Error while Multiprocessing in Dataloader

FWIW - if using pytorch-lightning the suggested import solution did not help. In my case, a custom data set was generating ALL data on the fly. Altering it to pregenerate substantial data caused the issue to go away, even with non-zero workers.

Hi sneiman, could you please add more details about “generating ALL data on the fly” and “pregenerate substantial data”? I’m also using pytorch-lightning and this is really a trouble.

My initial synthetic data set generated the data on demand – meaning the data set did not have any data ‘pre cached’. Like a generator in python. The data was not created until the *getItem() call.* This had the problem, unless I set the number of workers to 0.

I guessed that perhaps not having data available was confusing the splitting up of the data job among a number of workers. So, I changed the dataset to create all of the data when the constructor was called. This solved the problem – I usually run this with 8 workers now.

Hope this helps.

sneiman

Thanks for your reply! This is curious since as far as I know the dataloader workers will prefetch batches automatically. I could not verify this as I have a lot of videos that will not fit into memory. I’ll try to dig deeper. Thank you again.

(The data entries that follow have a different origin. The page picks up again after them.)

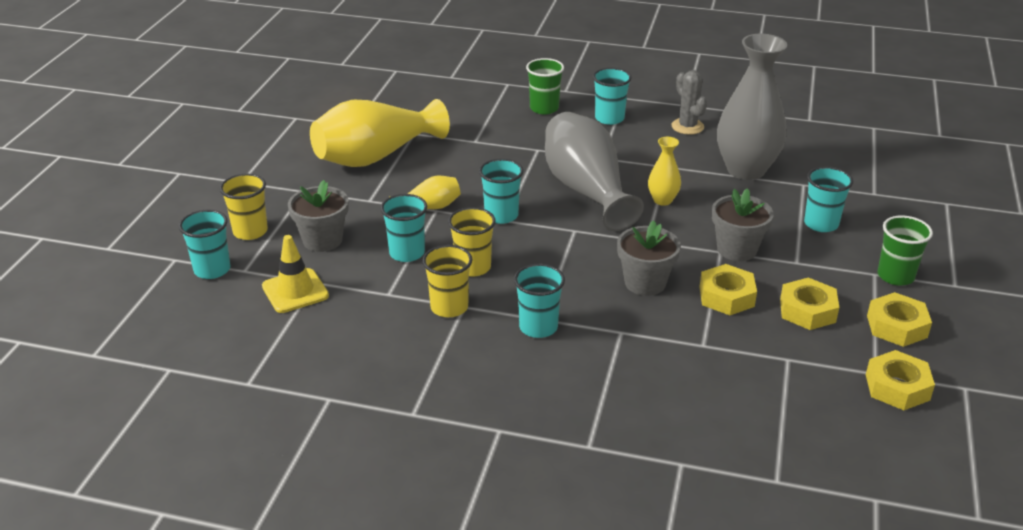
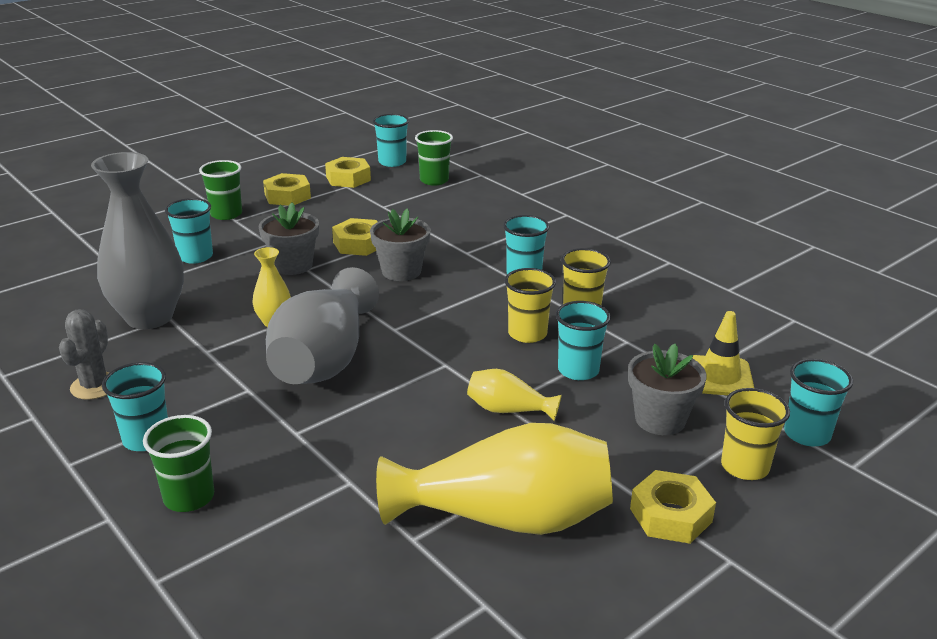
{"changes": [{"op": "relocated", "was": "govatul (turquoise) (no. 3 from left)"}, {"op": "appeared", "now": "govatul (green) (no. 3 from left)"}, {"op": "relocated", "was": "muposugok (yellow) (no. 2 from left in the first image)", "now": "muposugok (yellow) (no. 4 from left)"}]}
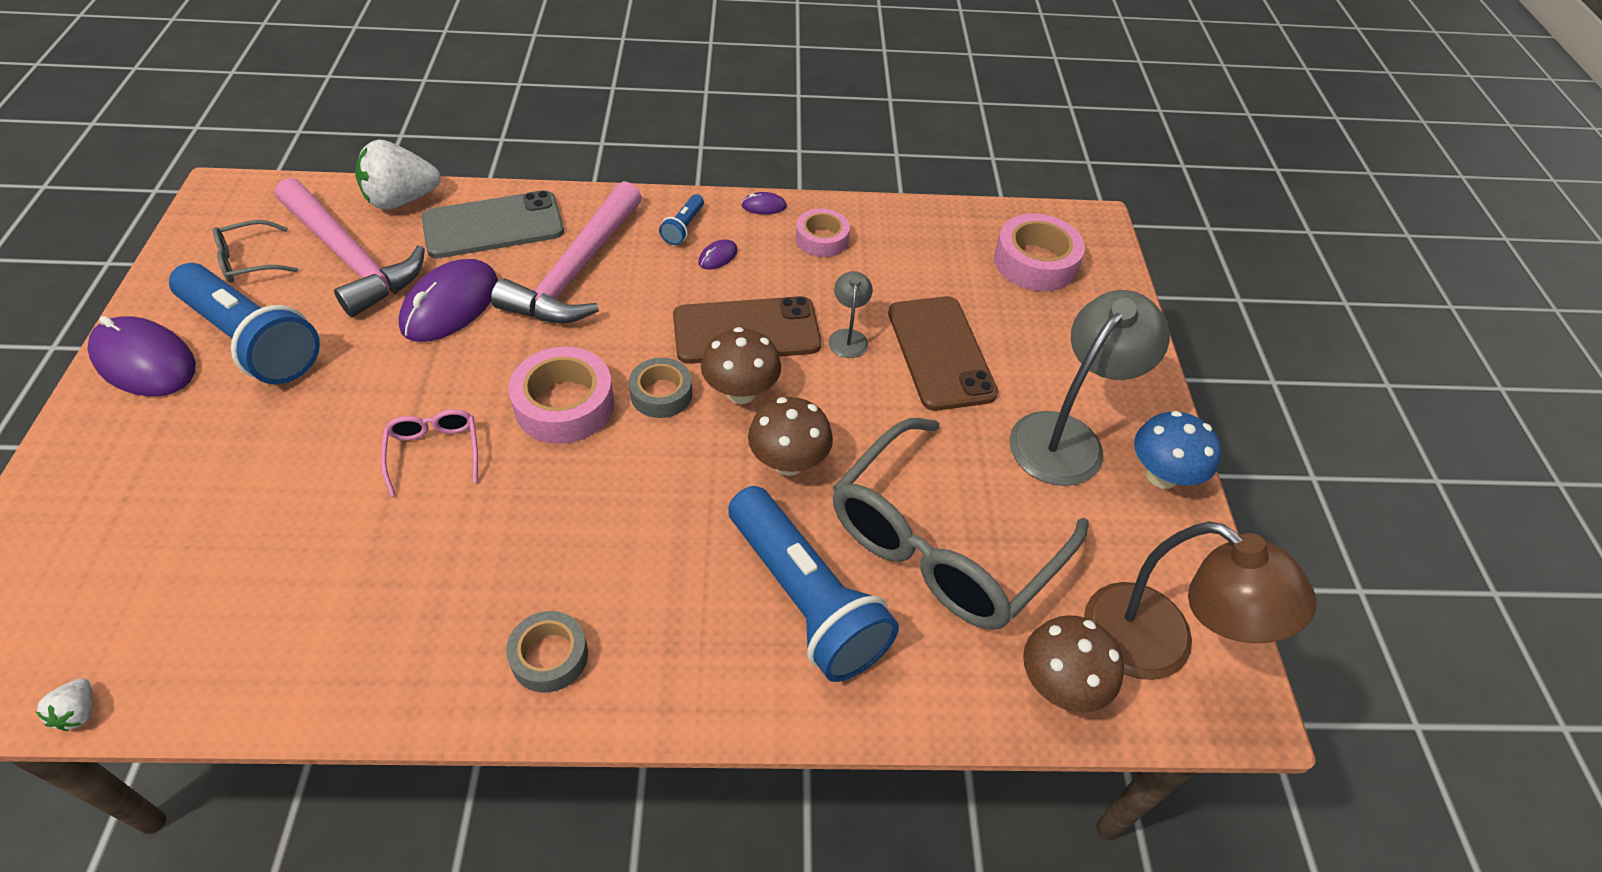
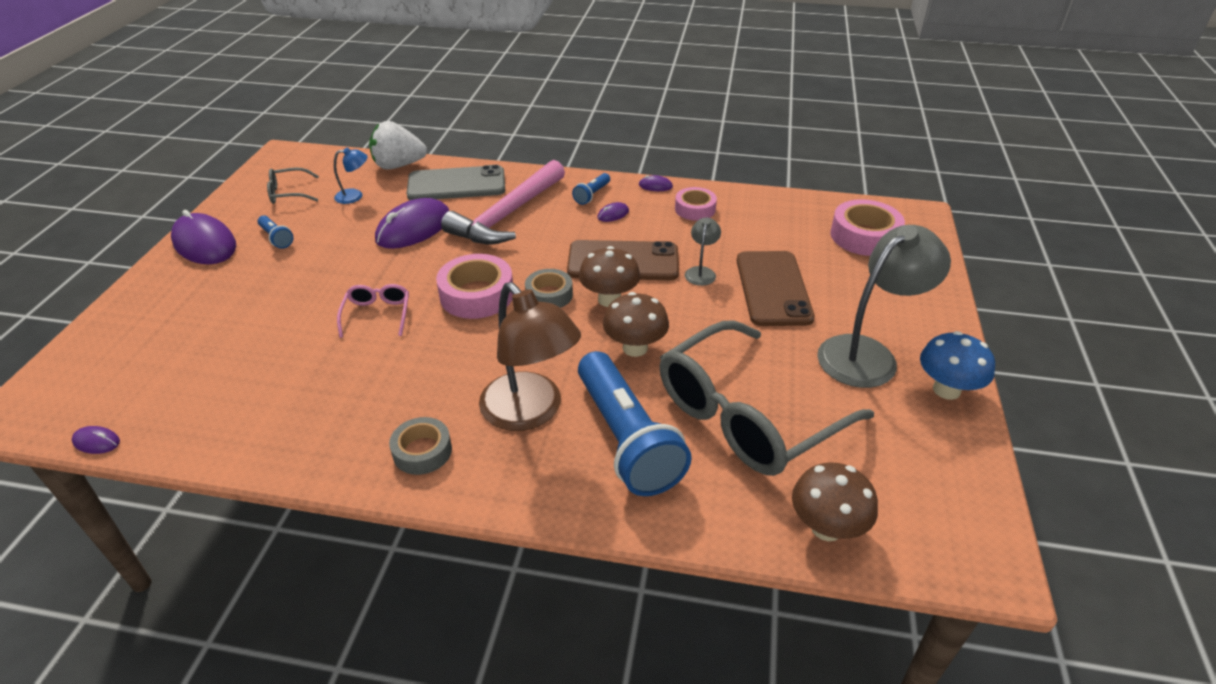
{"changes": [{"op": "exchanged", "was": "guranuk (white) (no. 1 from left)", "now": "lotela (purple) (no. 1 from left)"}, {"op": "size", "was": "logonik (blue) (no. 1 from left)", "ratio": 0.42}, {"op": "exchanged", "was": "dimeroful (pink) (no. 1 from left)", "now": "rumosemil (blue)"}, {"op": "relocated", "was": "rumosemil (brown)"}]}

I thought it was odd as well – I had imagined the data loaders simply make lots of calls on getitem(). However, PTL does do a lot of its own multiprocessing management, particularly with DDP.

Good luck,

s

In the dataloader, “persistent_workers= True” works for me.

3 Likes

Thank you bro, it’s worked!

This worked for me, too. Thank you!

I was not using any tqdm and having a very weird crash where it was running the code completely unrelated to the call. BUT just because I imported like the suggestion solved my crash as well.
Howww?

This also fixed my problem, already had the from tqdm import tqdm and that did not solve it but this did. Running in a docker container

This worked for me. Thank you very much~